Buying more ships, planes, and missiles for service in the Pacific, with an urgent emphasis on what can be fielded quickly and inexpensively.
Rebuilding and testing our nuclear weapons arsenal—untested since 1991—and fielding hypersonic and other survivable methods of delivering warheads—ensuring they hopefully are never used.
Resisting China in key contested geographies, especially Southeast Asia. Offering free association in a U.S.-led economic movement that offers an alternative to Chinese economic dominance—one based on jointly developing energy production, free market reform, and exporting investment and trade capital instead of U.S. manufacturing jobs.
Building a new security architecture in the Middle East with the USA on an equal footing as friendly Arab monarchies that are increasingly well armed—ending the woke human rights crusade against our allies.
Waging political warfare on China’s system of government, spotlighting its illegitimacy and weakness by heralding political prisoners and democratic success stories like Taiwan.
Can Biden pull any of this off?
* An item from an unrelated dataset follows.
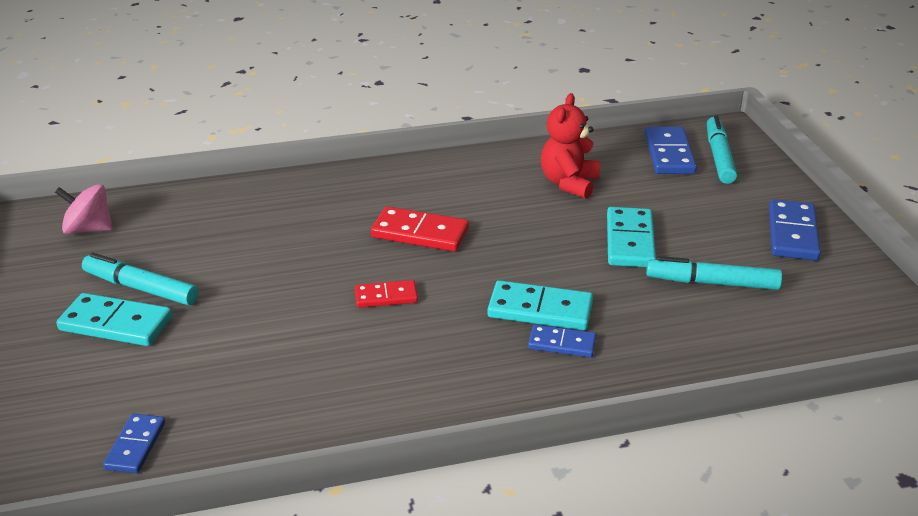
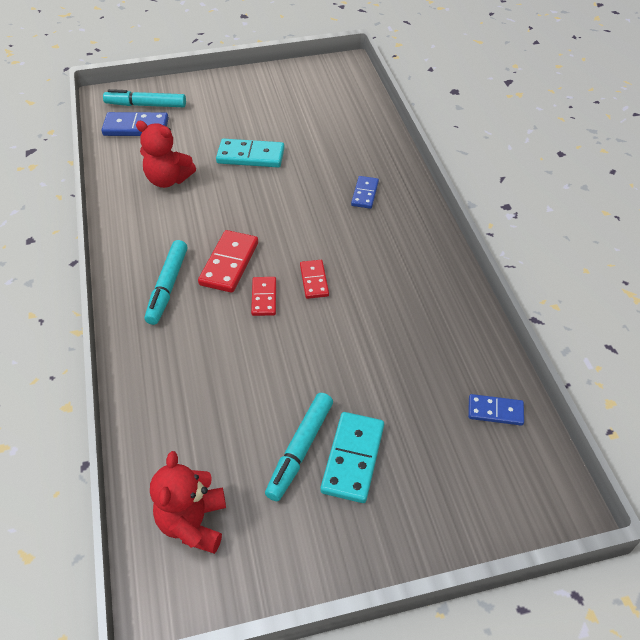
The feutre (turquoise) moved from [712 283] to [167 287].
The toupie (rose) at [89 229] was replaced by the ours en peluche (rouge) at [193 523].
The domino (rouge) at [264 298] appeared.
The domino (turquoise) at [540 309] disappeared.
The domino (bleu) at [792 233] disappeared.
He could, but almost certainly will not. Biden’s instincts on Asia aren’t all bad. He has kept Trump’s tariffs on China and said at least three separate times that he would help Taiwan defend itself if China attacked. But each time, his remarks were walked back immediately by White House staff, who seem to be in charge and wedded to failed China policy.
Most likely the American people will need a new president to explain a coherent China policy to them. In the meantime, the China Committee can at least put options on a pedestal for the public and candidates for office to consider.
Quite a good assessment. China faces troubles of it's own making given a demographic collapse and a foolish CoV policy. That has caused many companies to shift work to Vietnam and India, some even to Mexico and the US. That trend may continue. That starves the government of revenue to build out their military further. OTOH, they already have a fairly strong, but untested, military. We do need to de-couple to speed that transition but I expect it will take a future President to see that happen. I think if Biden is re-elected the uproar will be unbelievable over the obvious tampering.